La Liberté is still not complete. It is scheduled to set sail for the first time in June 2002, after its masts, lateen yards and interior fixtures have been fitted.

There were those that thought Hirt was foolish to embark on such a fanciful project. "Today I'm a happy fool," he says.

Employed 600 jobless people

He admits that, back in the early 1990s, his prime motivation was not to build a galley, it was to give "confidence, hope, new skills and a better chance of work" to the local unemployed. "The galley was just a pretext," he explains.

Over 600 jobless people have been employed in the project - either building the galley, in administration, reception or marketing - since work began.

"Liberté is the most beautiful word in the French language. But we also chose the word because of the freedom this project gave to those unemployed people," Hirt says. "This is a collective work of art."

La Liberté would have inspired awe and fear in the galleys that plied the waters hundreds of years ago. It is two times bigger than the Lake Geneva galleys.

Replica of Mediterranean galley

Because of a lack of documentation and tangible evidence, it was difficult to reconstruct a traditional Lake Geneva galley. La Liberté is, instead, a replica of a 17th century Mediterranean galley, built thanks to detailed plans and models lent by the Maritime Museum in Paris.

Yet the Lake Geneva galleys were direct descendants of these Mediterranean vessels. The Dukes of Savoy, who controlled much of the lake for centuries, brought craftsmen from the Italian city of Genoa to the region to build their boats, and they did so using their Mediterranean designs and techniques.

Unlike their descendants, the Barques, which ruled the lake in the 19th Century, the galleys main job was not the transportation of goods.

"The galleys were used mainly for war and for prestige - they allowed the House of Savoy to maintain its supremacy over this region." Hirt says several naval battles took place on this strategically important stretch of water.

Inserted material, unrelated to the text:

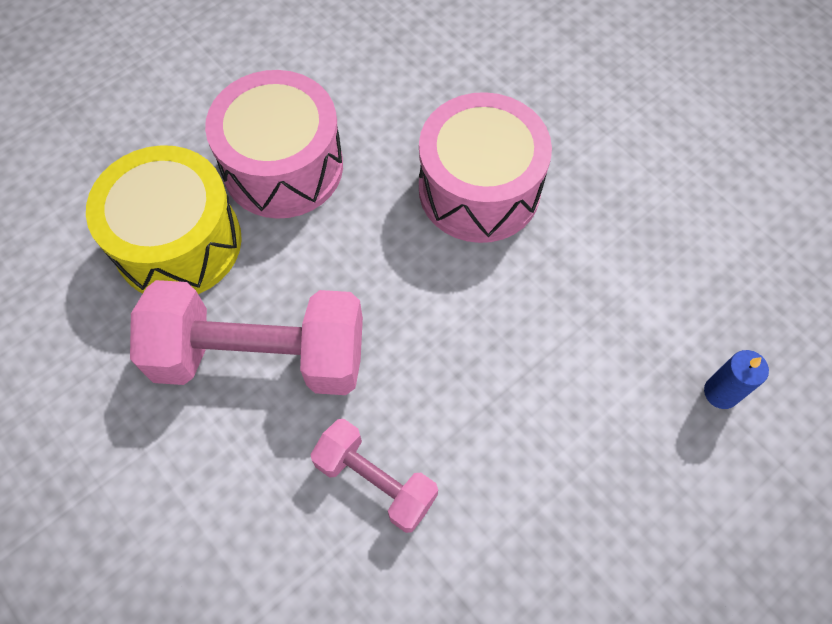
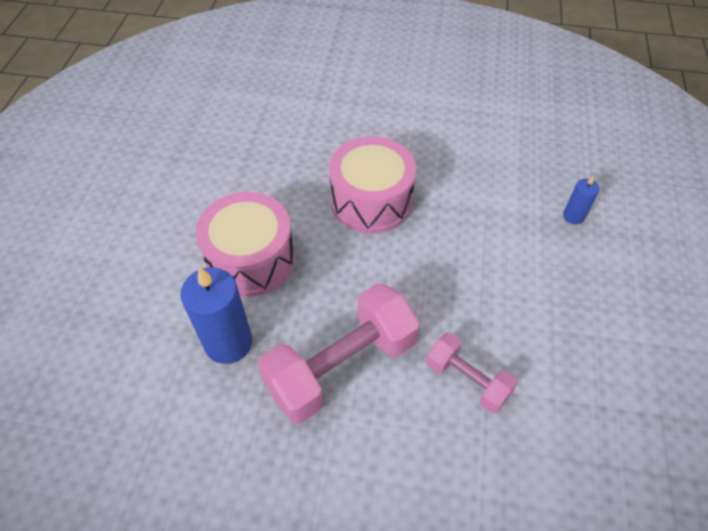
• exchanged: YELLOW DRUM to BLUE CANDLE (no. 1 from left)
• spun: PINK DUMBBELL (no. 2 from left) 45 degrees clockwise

From the 13th century, that supremacy was challenged by the Bishopric of Geneva, and from the mid 16th century by Geneva's allies from Bern. With the arrival of the Bernese forces, another kind of galley appeared on the lake. These vessels, which were built in Geneva, resembled those that sailed on Lake Constance.

La Liberté has caught the imagination of local people. Some 45,000 people turned up to see the galley moved from its wooden hangar onto the water. Their enthusiasm is not surprising given what the project has done for local unemployed people and promises to do for the local economy.

Such has been the interest in the project that, since the building of La Liberté began five years ago, 150,000 members of the public have visited the construction site.

Plans for medieval village

Jean-Pierre Hirt's long-term plan is to create a suitable home for the galley - a medieval port village. This living museum of ancient crafts, it is hoped, will become a major tourist attraction in the region. And undeniably, an interactive Middle Age community will be an invaluable educational resource too.

"You can learn more from real men and women, engaged in real activities, than from history books," Hirt believes. To create this theme village and to operate the galley, the association responsible for building the boat will become a limited company.

It reckons the galley will make over 600 two-hour trips every year, carrying around 50,000 passengers. As well as pleasure trips around the lake, La Liberté will also be available for private parties.

The galley will principally rely on wind power and two engines. But about four times a year, on special occasions, a team of 123 volunteer rowers will take up the 41 oars. Already no fewer than 3,000 people - young and old, men and women - have offered to be trained as galley oarsmen, a sign perhaps of how much this project means to the local community.